In the arrange step, you set the necessary dependencies to start testing your component.

In the act step, you take action into the call that is expected to do the work.

Finally, with the assert step, you can check the results to ensure the correct action took place. The first parameter passed to the Assert.Equal method corresponds to the expected value, and the second parameter is intended to pass the evaluating result.

The Assert class contains a set of very useful methods that each tests a specific condition. For example:

• True ,  False

• Equal ,  NotEqual ,  NotSame  (equality comparisons)

• Null ,  NotNull ,  IsType ,  IsNotType  (null and type checks)

• Contains ,  Single ,  Empty  (collection checks)

Methods defined in the Assert class are pretty easy to follow and well-documented in terms of the parameters they expect and how they can be used.

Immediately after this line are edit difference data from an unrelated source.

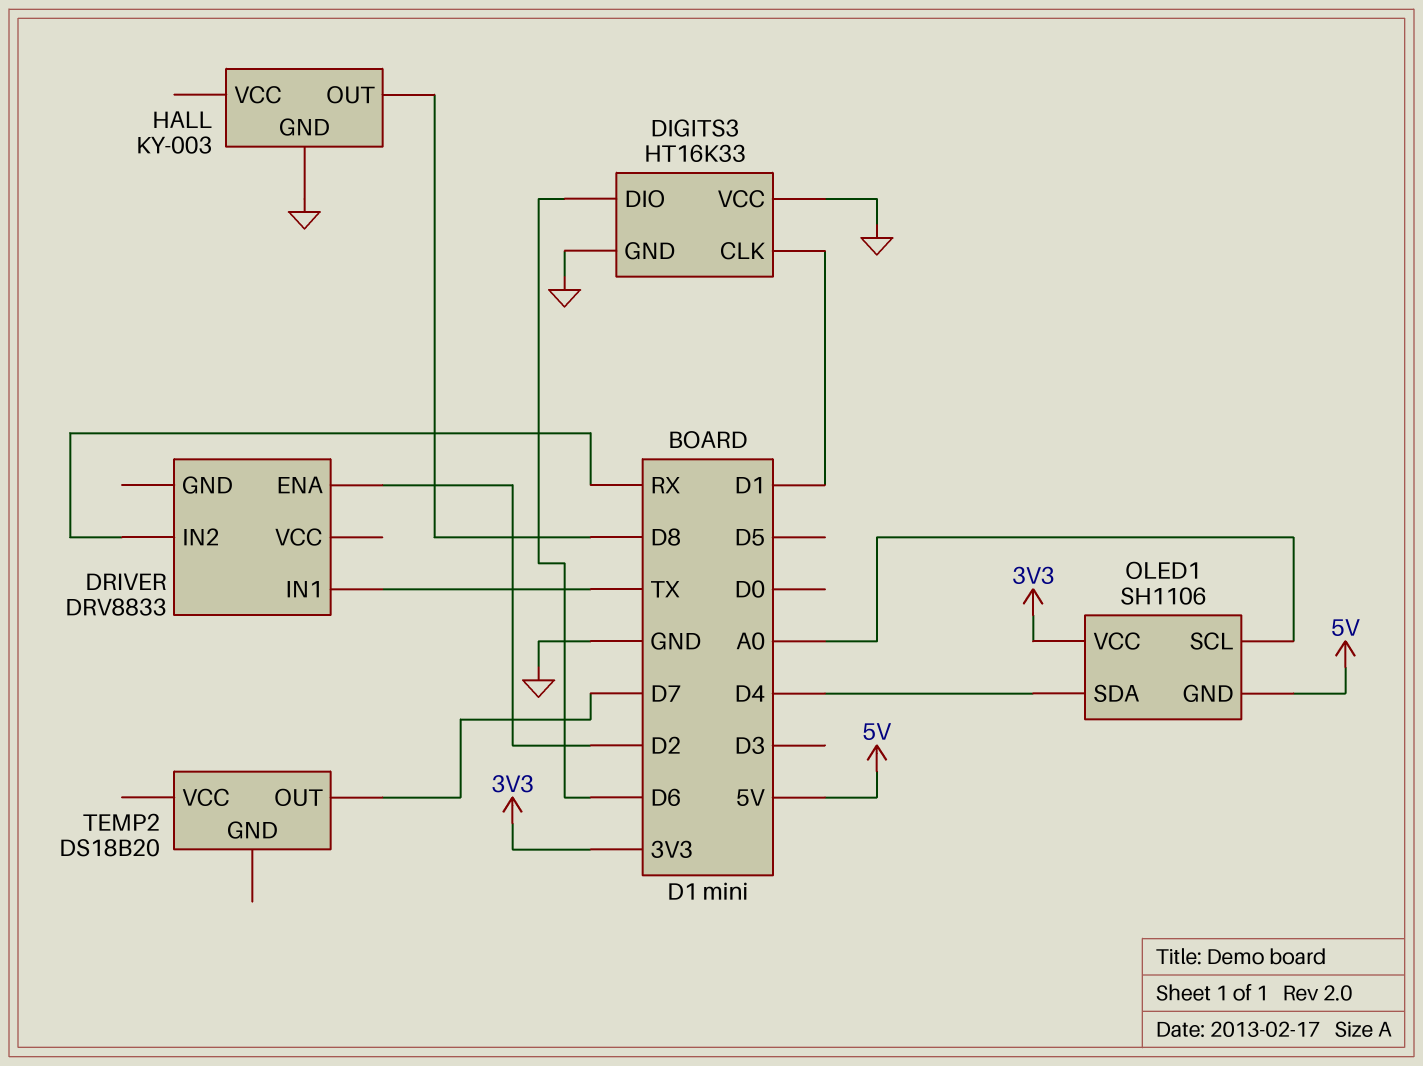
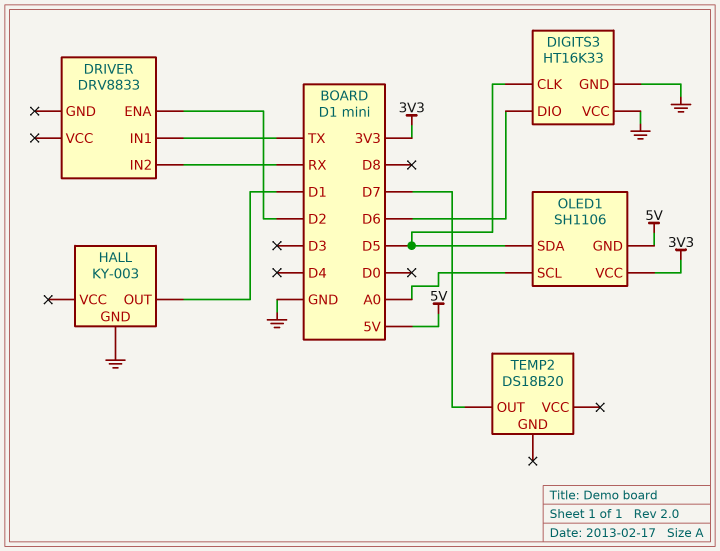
DIGITS3 pin CLK: D1 -> D5
HALL pin OUT: D8 -> D1
OLED1 pin SDA: D4 -> D5

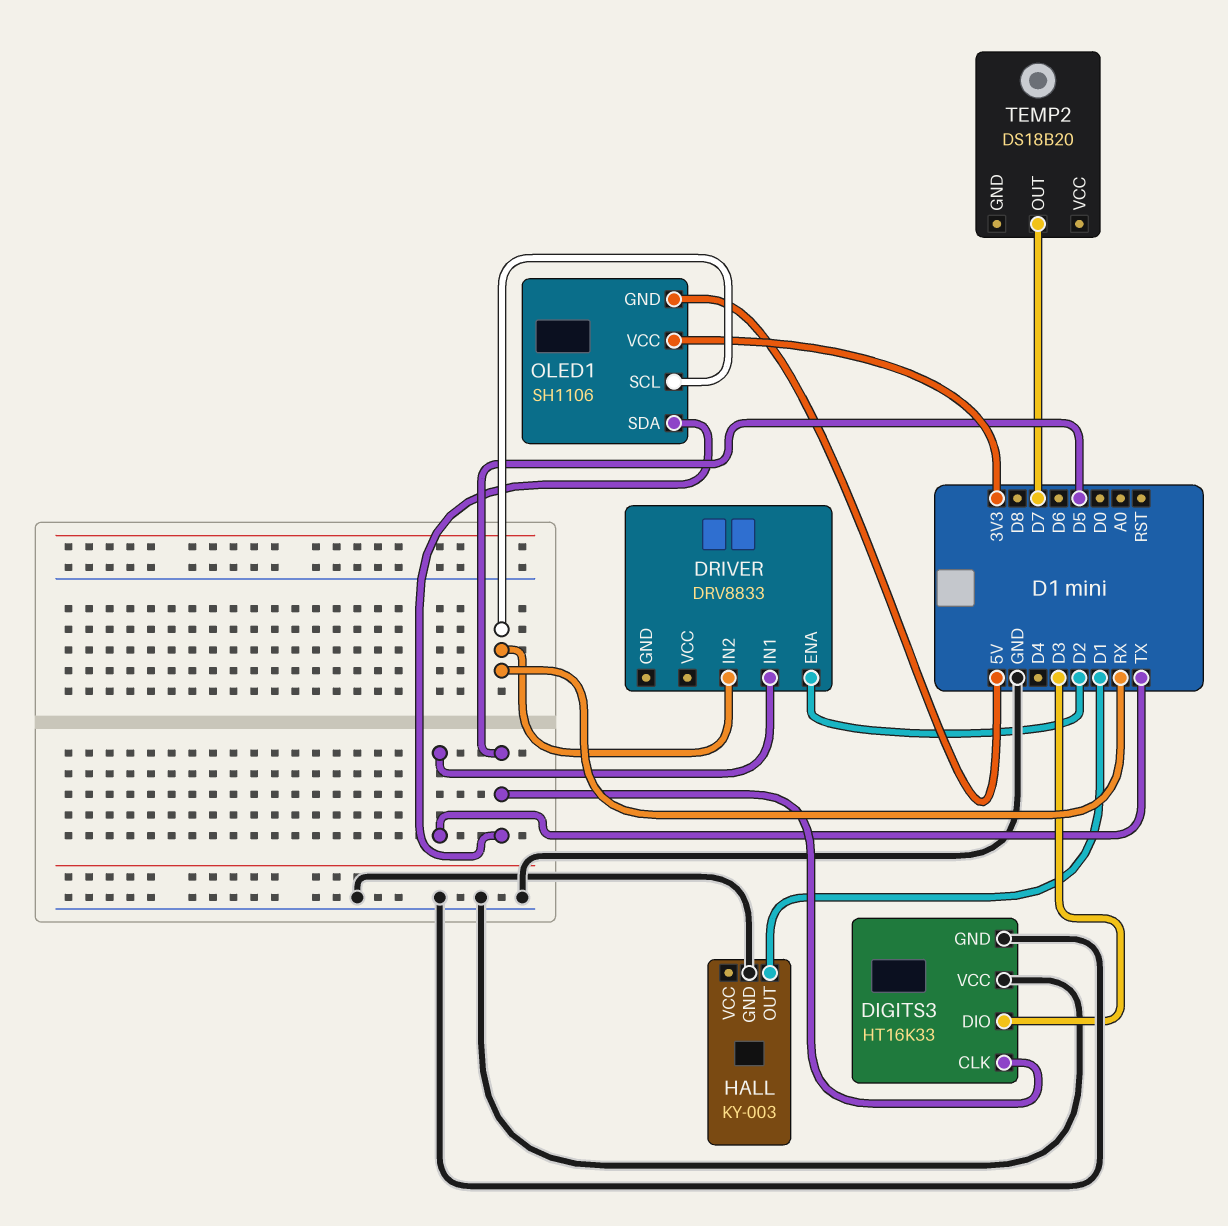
DIGITS3 pin DIO: D6 -> D3
OLED1 pin SCL: A0 -> RX

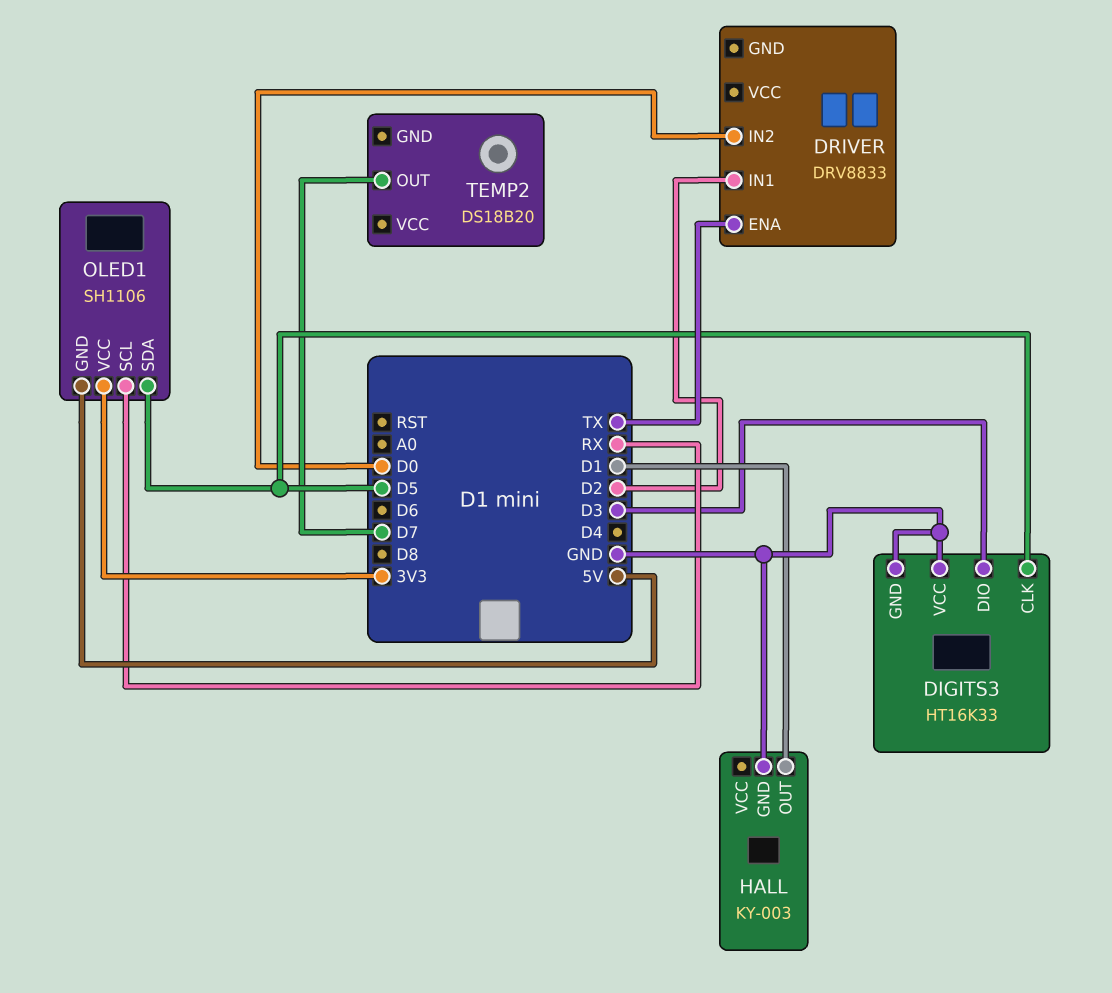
DRIVER pin ENA: D2 -> TX
DRIVER pin IN1: TX -> D2
DRIVER pin IN2: RX -> D0

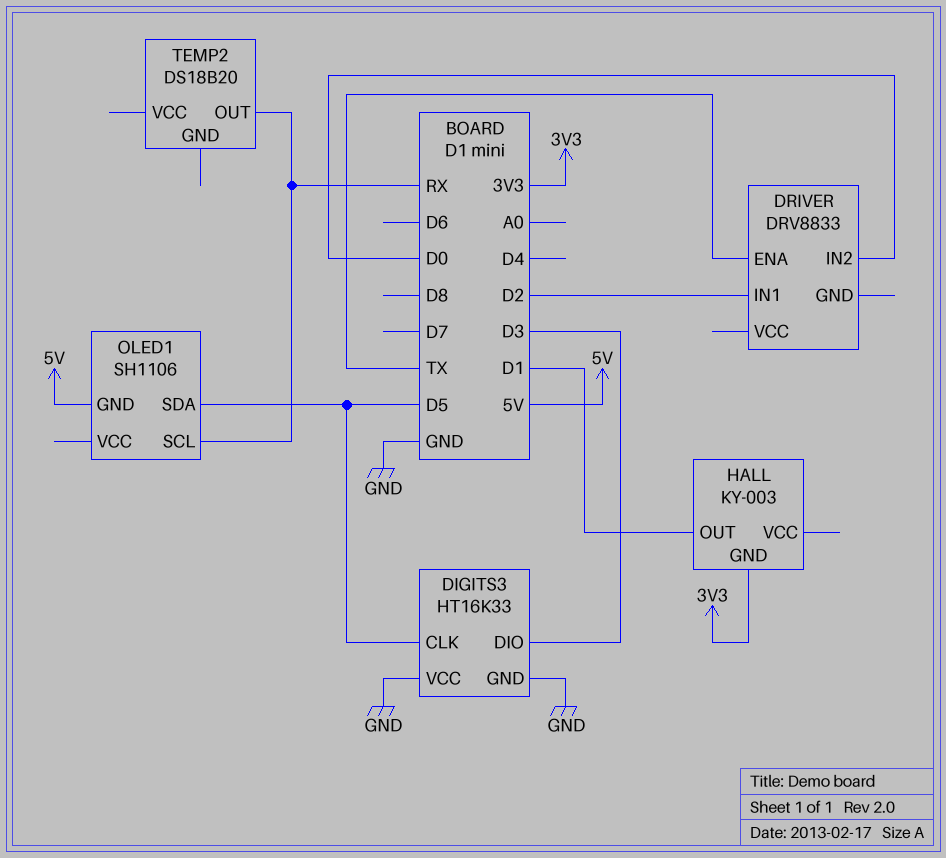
HALL pin GND: GND -> 3V3
OLED1 pin VCC: 3V3 -> none
TEMP2 pin OUT: D7 -> RX

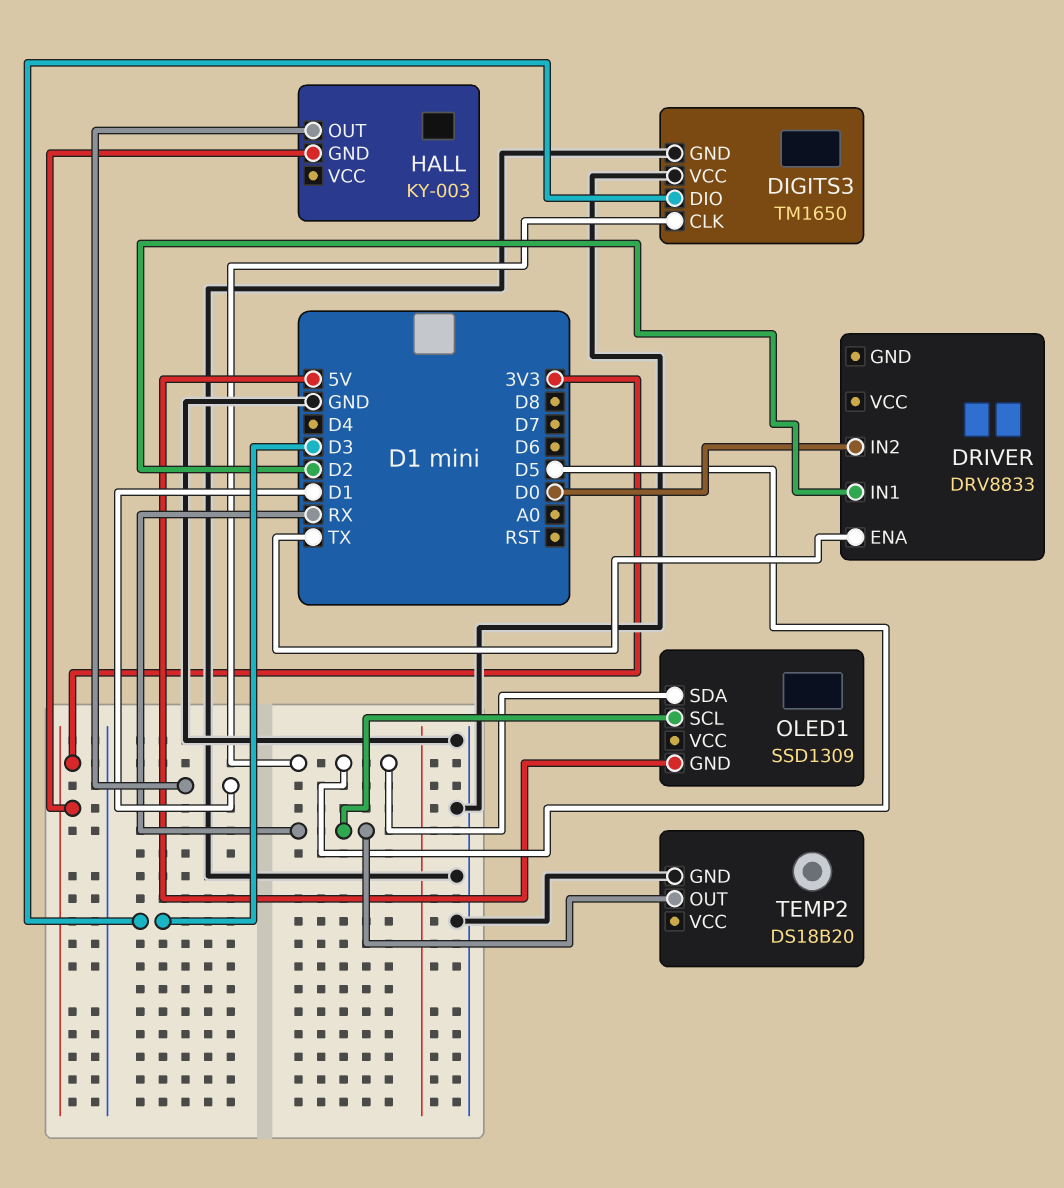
DIGITS3: HT16K33 -> TM1650
OLED1: SH1106 -> SSD1309
TEMP2 pin GND: none -> GND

The most used methods for assertions include Equals ,  NotEquals ,  True , and  False , which are simple but powerful for evaluating the results from a given component. For more complex scenarios or interactions between multiple components in your application, they allow you to set the expected results among different combinations and possible results.

Let's go over some other possible scenarios.

Generally, and as a good practice, when you identify the most common scenario (also known as the "happy path" scenario), you should also compose separate test cases for other possible scenarios that could derive from the main usage ("non-happy path" scenarios). Both happy path and non-happy path cases should be identified and expressed with separate test methods, or [Fact]s, that can set the boundaries of the behavior of your component.

For our calculator program, we would like to have the ability to sum as many elements as we want, so it will be good to have a separate scenario where we can send different values, like integers and decimals.

[Fact]
public void Test_AddManyElements()
{
// 1) Arrange
var calculator = new Calculator();

// 2) Act (the actual operation)
var result = calculator.Sum(0.5M, 1, 2, 3, 4, -5.5M);

// 3) Then, Assert
Assert.Equal(5, result);
Assert.IsType<decimal>(result);
}

By declaring a separate scenario, more specific code can be tailored around the problem and you can test for specific values that the system should take accordingly. The same can be done when new features are introduced to your program (like the subtract, multiply, and divide operations for our calculator program) and they can have their own set of test cases with specialized code that examine and expect the results from their operations.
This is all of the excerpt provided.